What are the key elements for rebalancing the economy of this country?  A great deal has been said about one essential element namely the restructuring and rebalancing of the manufacturing base of the country. Although this is a crucial element there are other equally and challenging aspects after the disastrous situation following the financial crisis of 2008. The obsession and addiction with the financial and banking service which created the crisis continues unabated in spite of statements by the government and other political parties for major reforms. The politicians still seem wedded to an economy that is dominated and disproportionally skewed towards consumerism and property and founded and driven by a culture of permissive debt accumulation. Currently little has been done to carry out any fundamental reforms or to bring to account the financial terrorists, market manipulators and banksters who created the crisis coupled with the attitude by government that banks and financial institutions are too big to fail and must be bailed out! It is as if the country is in a coma where economic policy is involved. with politicians unable or unwilling to rethink new and more radical solutions. At present it seems that we are coming to the end of this particular industrial age along with the financial operations that underpinned it – a new paradigm is urgently required. The current financial architecture is fundamentally flawed and requires a radical review and reform.

One major element in rebalancing the economy is to establish a totally different paradigm of running the economy moving way from one based on debt and loans to one based on savings and a set of sound fiscal policies. It seems the politicians have learnt nothing about the causes of the financial crisis and the activities of banks and financial institutions which has become more like a gambling casino industry. Many commentators have argued that this culture has prevailed with little regulation, high risk taking, and market manipulation, an obsession with derivatives driven by over complex, abstract and suspect algorithms. In addition the use of high-speed/frequency trading further highlights the criminality of the stock exchange. It seems as the pure mathematicians rule the roost in the City and Wall Street!  These coupled with a blind trust in a largely unregulated market and the disproportionate influence of multinational organisations. In a sense bank vaults have become casinos full of roulette wheels and other gambling games managed by accountants and pure mathematicians! Require banks and other financial organisations to establish methods of financial support to employers that are more conducive and appreciative of their problems during a period of recession. That financial support must be less bureaucratic and intrusive and encourages companies to grow and contribute to a revitalised export recovery. SMEs particularly should be preferentially treated in terms of interest rates and periods of repayments.
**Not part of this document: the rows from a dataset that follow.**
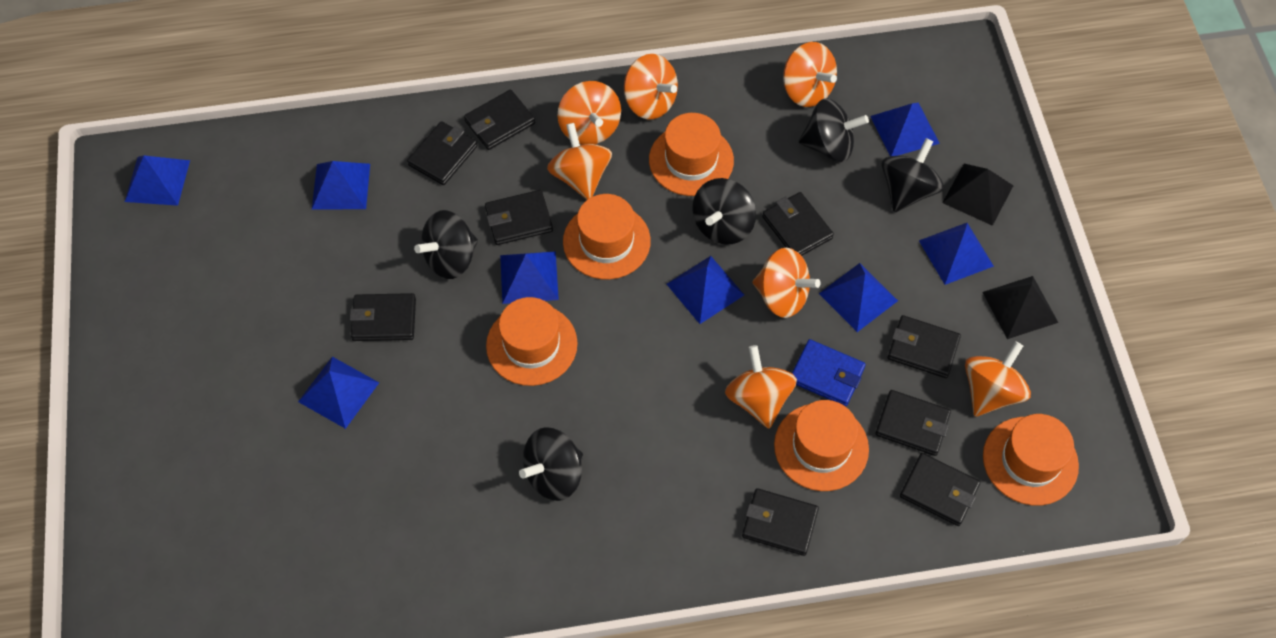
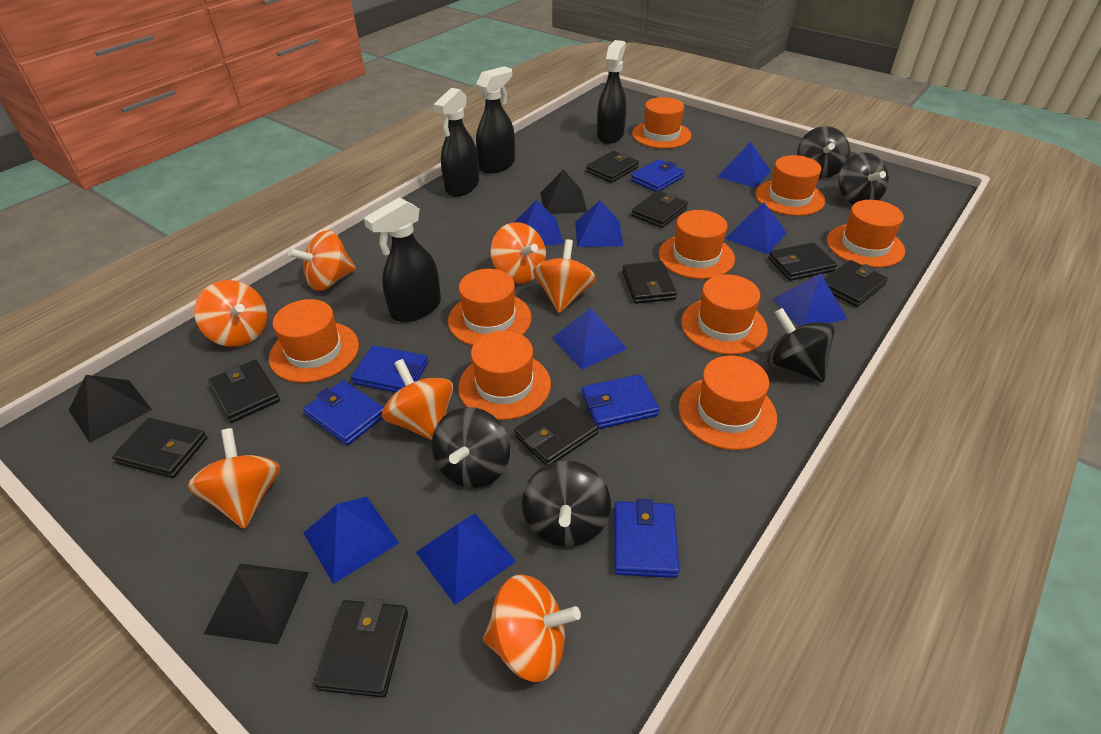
black pyramid: 2 -> 3
black spray bottle: 0 -> 4
blue wallet: 1 -> 5
orange hat: 5 -> 9

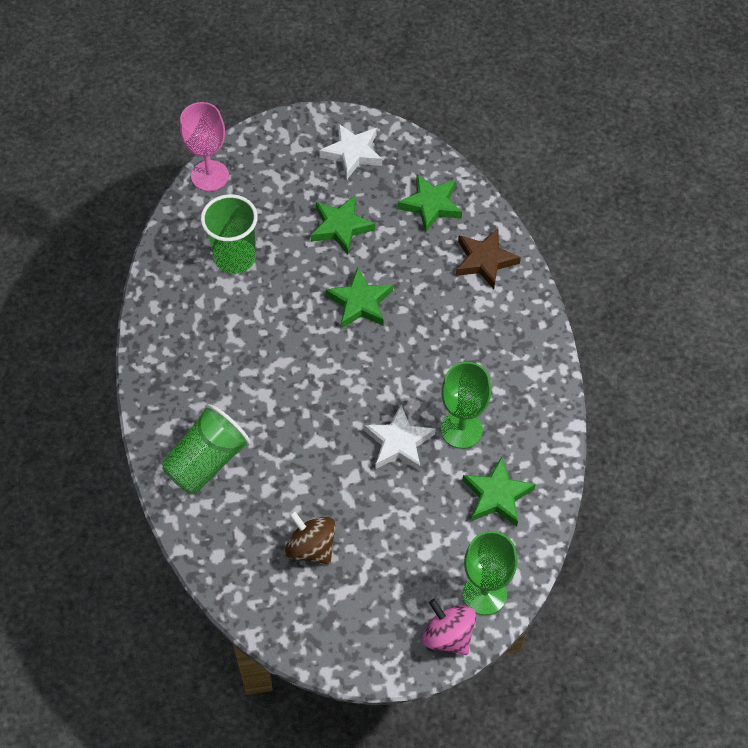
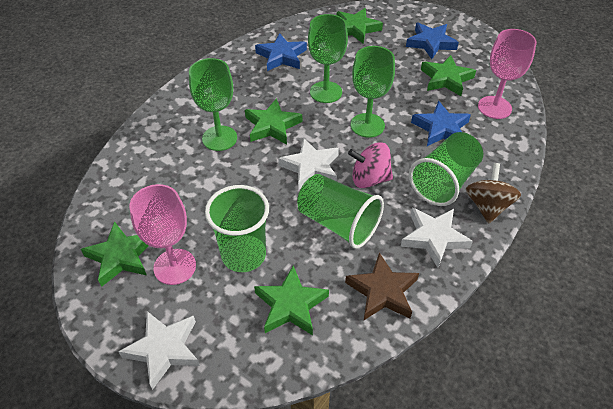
blue star: 0 -> 3
green cup: 2 -> 3
green goblet: 2 -> 3
green star: 4 -> 5
pink goblet: 1 -> 2
white star: 2 -> 3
Again artificial bubbles are being created around housing and stocks and shares and inevitably both will collapse – note that the current household debt is £1.43 trillion! compare this with the GDP of the country which is approximately £2.40 trillion. But note there are other debts e.g. pensions, corporate etc. which when totalled far exceed the GDP. Also the policy of privatisation is flawed and should be reversed asap!

In order to restructure the country’s’ economy a new fiscal policy must be established with tight regulation of the financial and banking services and closer monitoring of multinational corporations with practices of the past consigned to the dustbin of history. At present there is a real danger of repeating the mistake of the past by perpetuating the debt culture and a zombie economy through quantitative easing; printing money and allowing companies to trade while hiding irrecoverable debt and maintaining the false belief that the stock exchange represents the real economy is no way forward. Many of the activities of the financial world are on a spectrum much of which is invisible so that people have no or little idea what is going on. Couple this with weak regulation arising from the fact that a number of the regulators/inspection agencies are working both sides of the equation being in league with the banks, financial organisations and the multi-nationals.  The current problem was caused by debt and surely the solution is not further debt creation. London and the city have a reputation of being the international centre for financial terrorism and operating the most lax and permissive financial control in the world attracting tax dodgers and speculators from around the world – nothing to be proud of!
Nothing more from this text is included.